Misconceptions about Machine Learning consultants affects your business. Staying informed allows you to move forward with confidence and intentionality.
When we hear about the growth in the gig economy, it’s often in the context of individual consumers, but the gig economy is growing for companies too. Companies are feeling more pressure than ever to reduce full-time employee commitments for work that’s not in the core mission in favor of contractors, gig workers, and consultants.
The pressure is even stronger when the work has an irregular demand or requires in-depth expertise.
Machine Learning and Data Science (MLDS) are firmly in that zone for most companies. While the insights, predictions, and automation they bring can be powerful differentiators, they are still complex networks of specialized tasks done by experts who need to update their skills and tools regularly. With that said, business leaders who aren’t quite sure how to work with MLDS consultants can still be reluctant to partner with them.
If this describes you, read on. This article will address a few common concerns that might be keeping you from using a valuable resource.
How is Machine Learning Different?
Consultants aren’t typically hired for MLDS projects because the assumption is machine learning is more intimate than the typical software and data project commonly delegated to consultants.
Most software and data projects use a discrete business process composed of a series of mechanical steps. In short: data in, data processed, data out.
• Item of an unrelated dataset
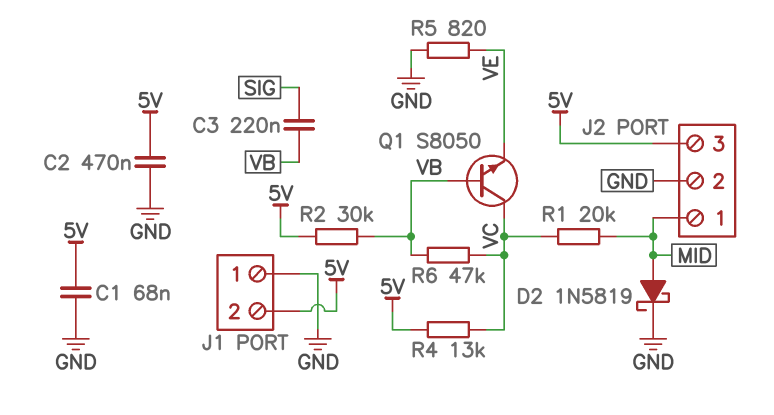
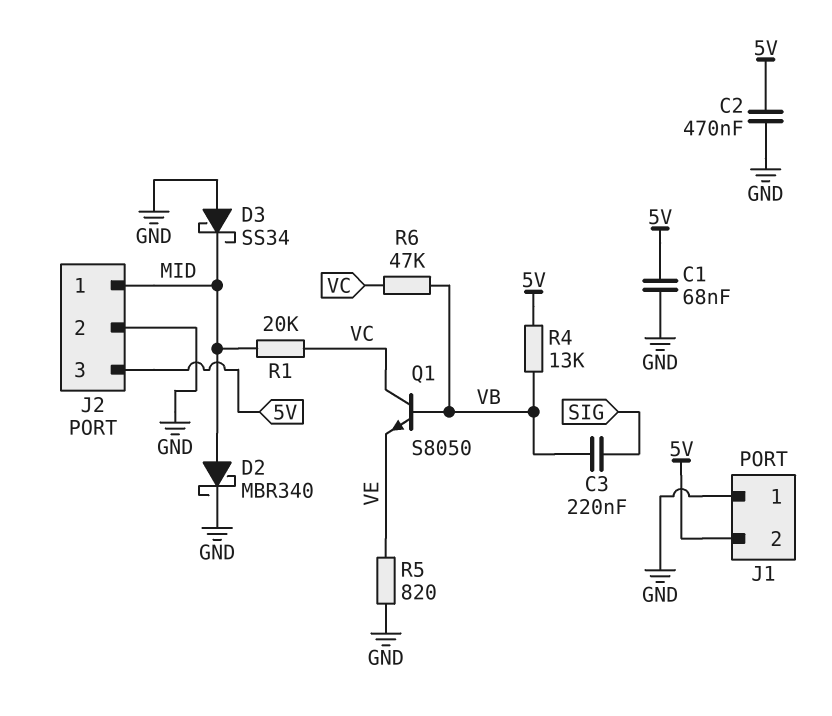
D2: schottky 1N5819 (A MID, K GND) -> schottky MBR340 (A MID, K GND)
D3: none -> schottky SS34 (A GND, K MID)
R2: 30k (5V, VB) -> none
R4: 13k (5V, VC) -> 13k (5V, VB)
In comparison, Machine Learning interprets data to a degree and at a speed that the human mind cannot fathom. Machine learning is doing just that—learning.
It continuously evaluates ever-changing data and the many, many variables that can be taken into account by the process. It studies the interplay between variables, the previous results, and how those affect predictions. The same machine learning problem can produce markedly different results after each iteration.
Common Concerns on Partnering with Machine Learning and Data Science Consultants
Hiring a consultant makes logical sense to many companies, but their leaders don’t pursue consulting partnerships due to a few important concerns.
We address a few of those concerns here in hopes of making partnering easier.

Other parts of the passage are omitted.